LAPP (Log Auto Pattern Pipeline) is a CLI tool that automatically discovers log patterns, semantifies them with LLMs, and provides structured viewing of log streams.

Core Design Principles

  1. Cluster first, LLM second — Drain/Grok/JSON parsers discover templates cheaply (no API cost). LLM is used once per session to semantify templates, not per log line.
  2. Progressive, not perfect — Discover patterns, inspect leftover, iterate. Zero information loss.
  3. Composable — Unix-pipe friendly. Reads stdin, outputs structured results. Fits into existing workflows.

Architecture (Current)

stdin / log file
  │
  ▼
Ingestor (streaming LogLine channel)
  │
  ▼
Parser Chain (first match wins)
  ├─ JSONParser   → detects JSON objects, extracts message/keys
  ├─ GrokParser   → SYSLOG, Apache common/combined patterns
  ├─ DrainParser  → online clustering via go-drain3
  └─ (LLM stub)   → placeholder for future direct LLM parsing
  │
  ▼
DuckDB Store
  ├─ log_entries (line_number, raw, template_id, template)
  └─ (planned) semantic_labels (template_id, semantic_id, description)
  │
  ├──▶ Query CLI (templates, query by template/time)
  ├──▶ Analyzer Agent (eino ADK + OpenRouter, workspace-based)
  └──▶ (planned) Log Viewer (color-coded templates, leftover)
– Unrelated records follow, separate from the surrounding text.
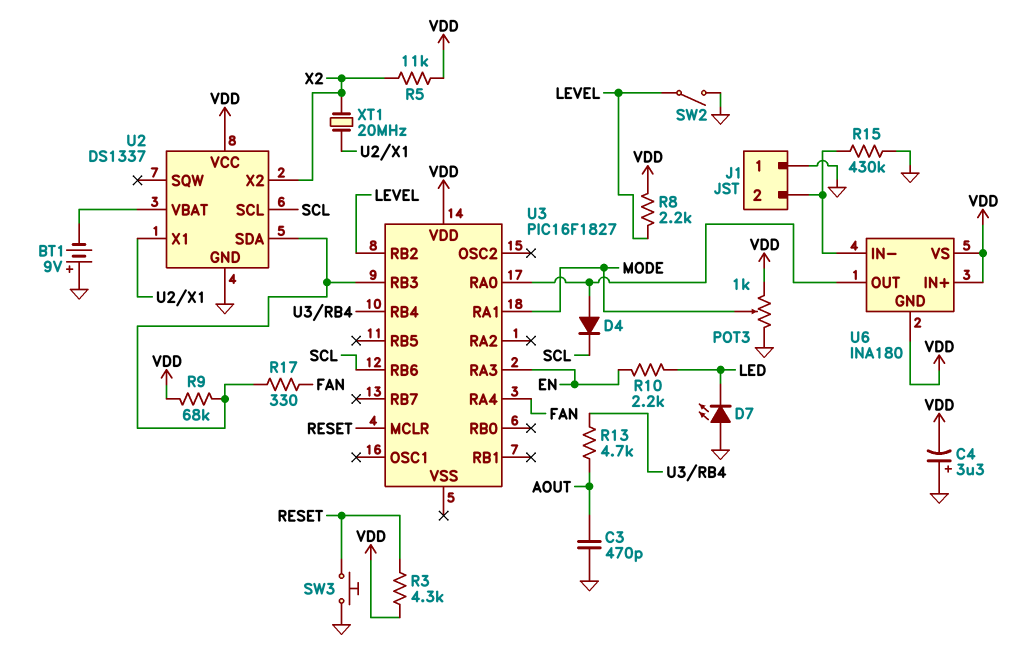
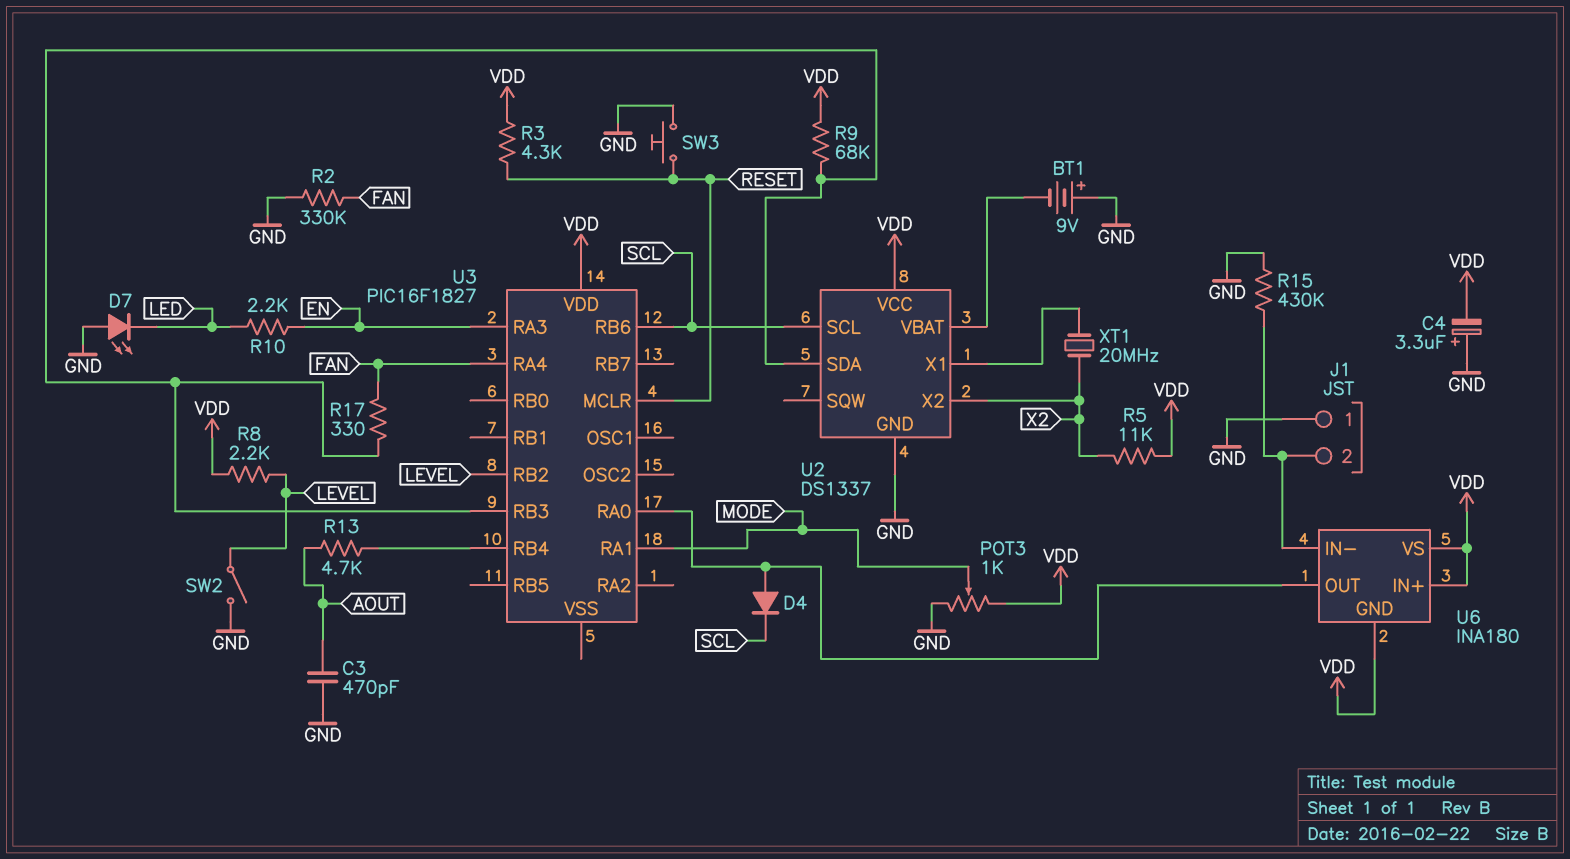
R2: none -> 330k (FAN, GND)

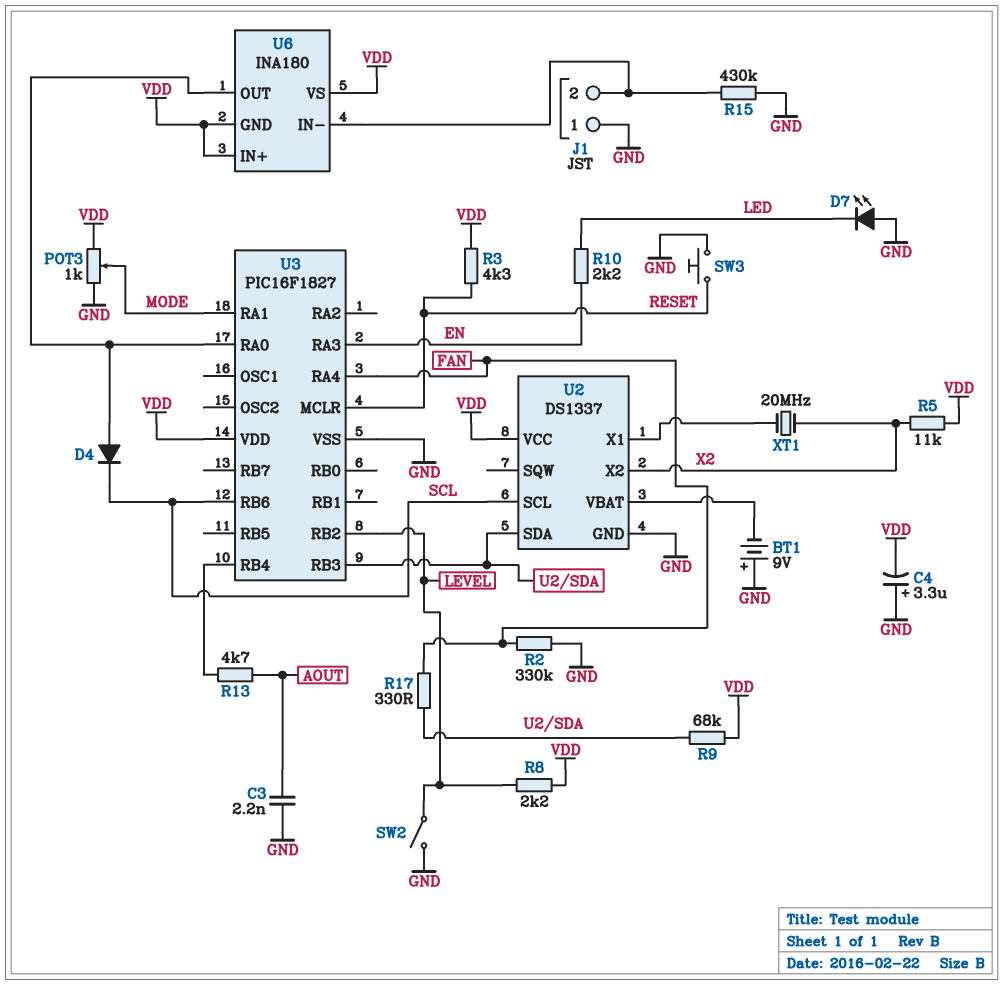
C3: 470pF (AOUT, GND) -> 2.2nF (AOUT, GND)
U3 pin VSS: none -> GND

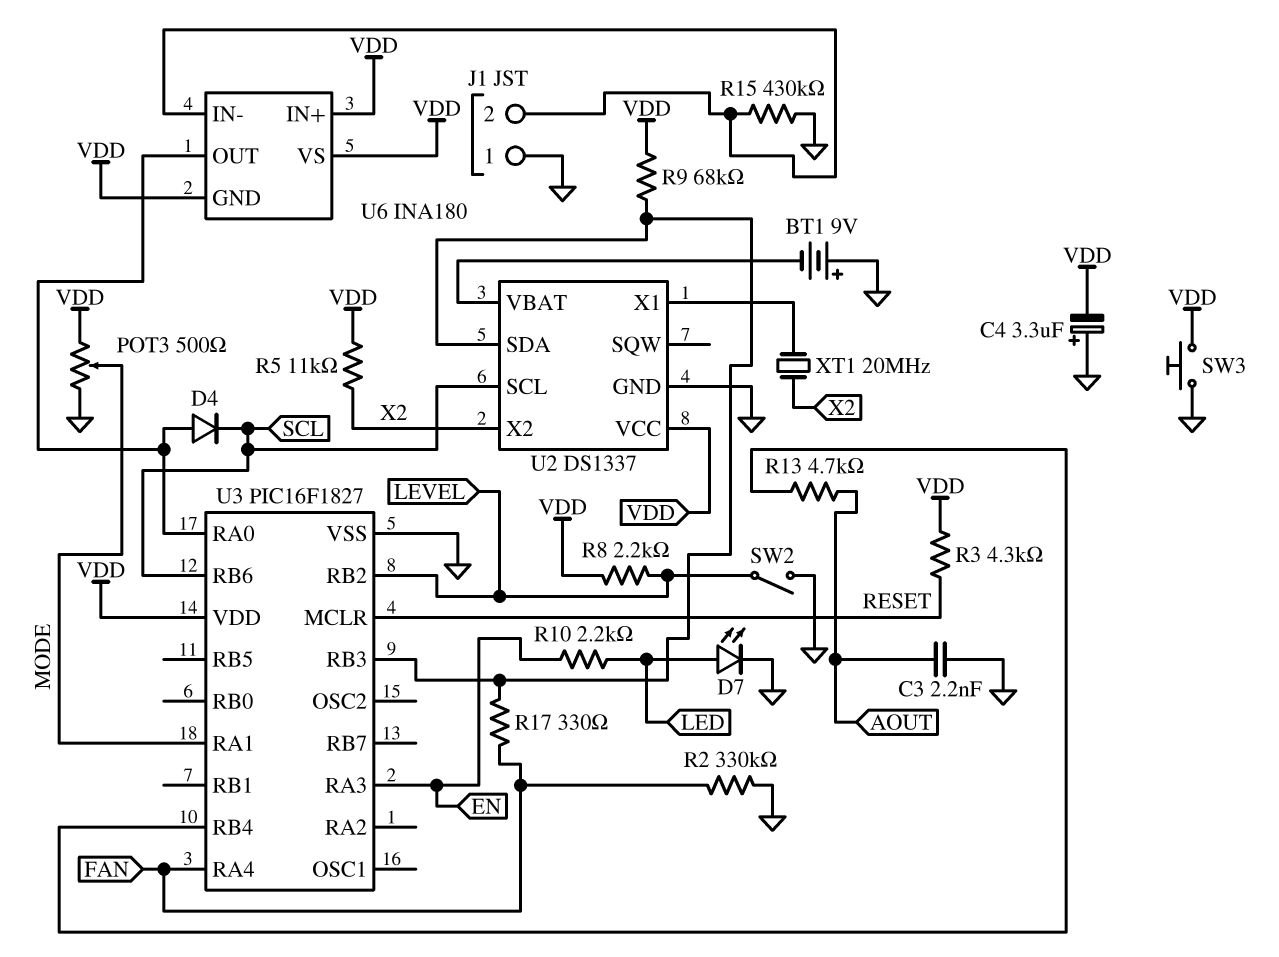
D7: LED (A GND, K LED) -> LED (A LED, K GND)
POT3: 1k (GND, VDD, wiper MODE) -> 500 (GND, VDD, wiper MODE)
SW3: button (GND, RESET) -> button (GND, VDD)

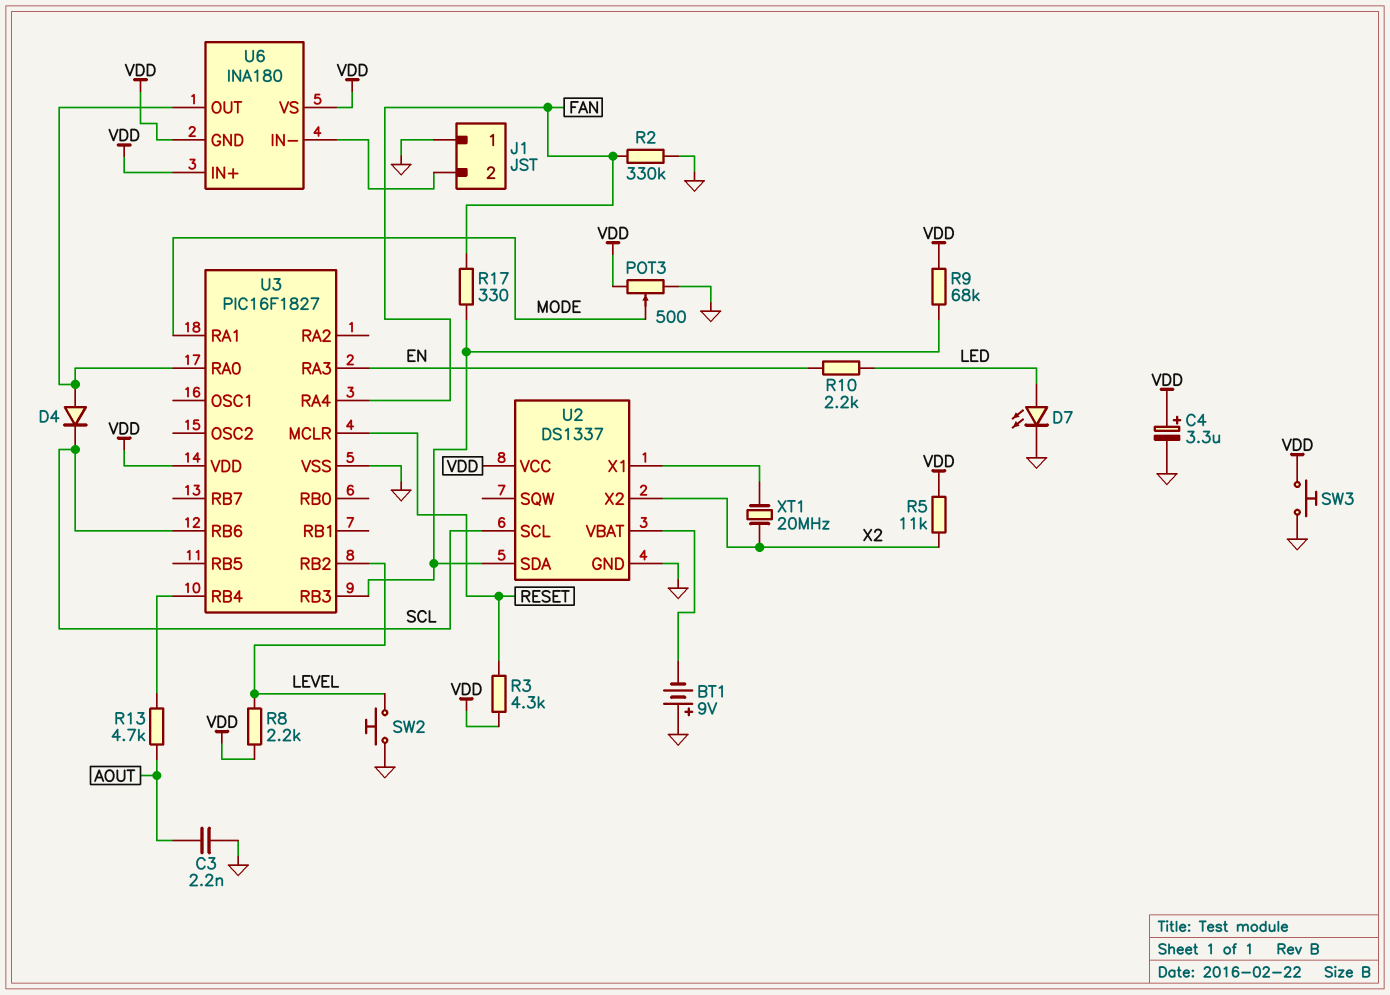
C4: 3.3uF (plus GND, minus VDD) -> 3.3uF (plus VDD, minus GND)
R15: 430k (GND, J1/2) -> none
SW2: switch (GND, LEVEL) -> button (GND, LEVEL)

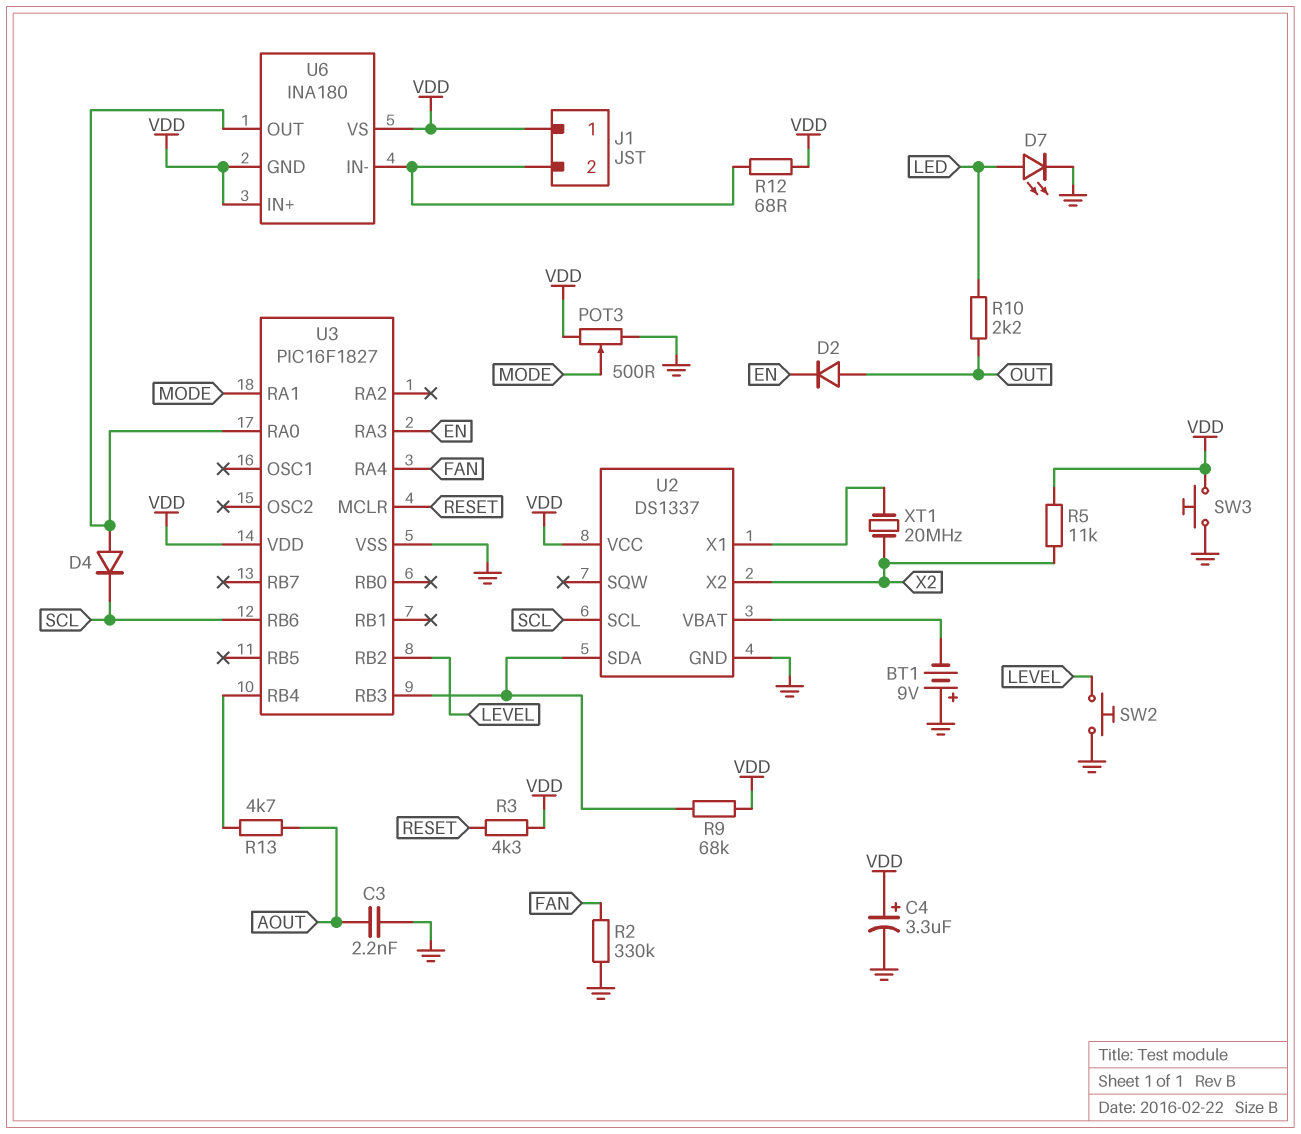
D2: none -> diode (A OUT, K EN)
J1 pin 1: GND -> VDD
R8: 2.2k (LEVEL, VDD) -> none
R10: 2.2k (EN, LED) -> 2.2k (LED, OUT)
R12: none -> 68 (J1/2, VDD)
R17: 330 (FAN, U2/SDA) -> none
This follows the IBM "Label Broadcasting" pattern: cluster first (90%+ volume reduction), apply LLM to cluster representatives, broadcast labels back. Result: 99.7% reduction in inference cost compared to per-line LLM calls.


Progress

✅ Phase 0: Parser Pipeline (Done)

  • Multi-strategy parser chain: JSON → Grok → Drain (first match wins)
  • Streaming ingestor (file or stdin)
  • DuckDB storage with batch insert
  • Query layer: template summaries, filter by template ID / time range
  • CLI: ingest, templates, query
  • Unit tests for all packages
  • Integration tests across all 14 Loghub-2.0 datasets

✅ Phase 0.5: Agentic Analyzer (Done)

  • Workspace builder: generates summary.txt + errors.txt from parsed logs
  • AI agent via cloudwego/eino ADK + OpenRouter
  • Filesystem tools (grep, read_file, execute) for agent investigation
  • CLI: analyze, debug workspace, debug run

🔲 Phase 1: LLM Semantic Labeling (Next)

Give every discovered template a human-readable semantic ID and description.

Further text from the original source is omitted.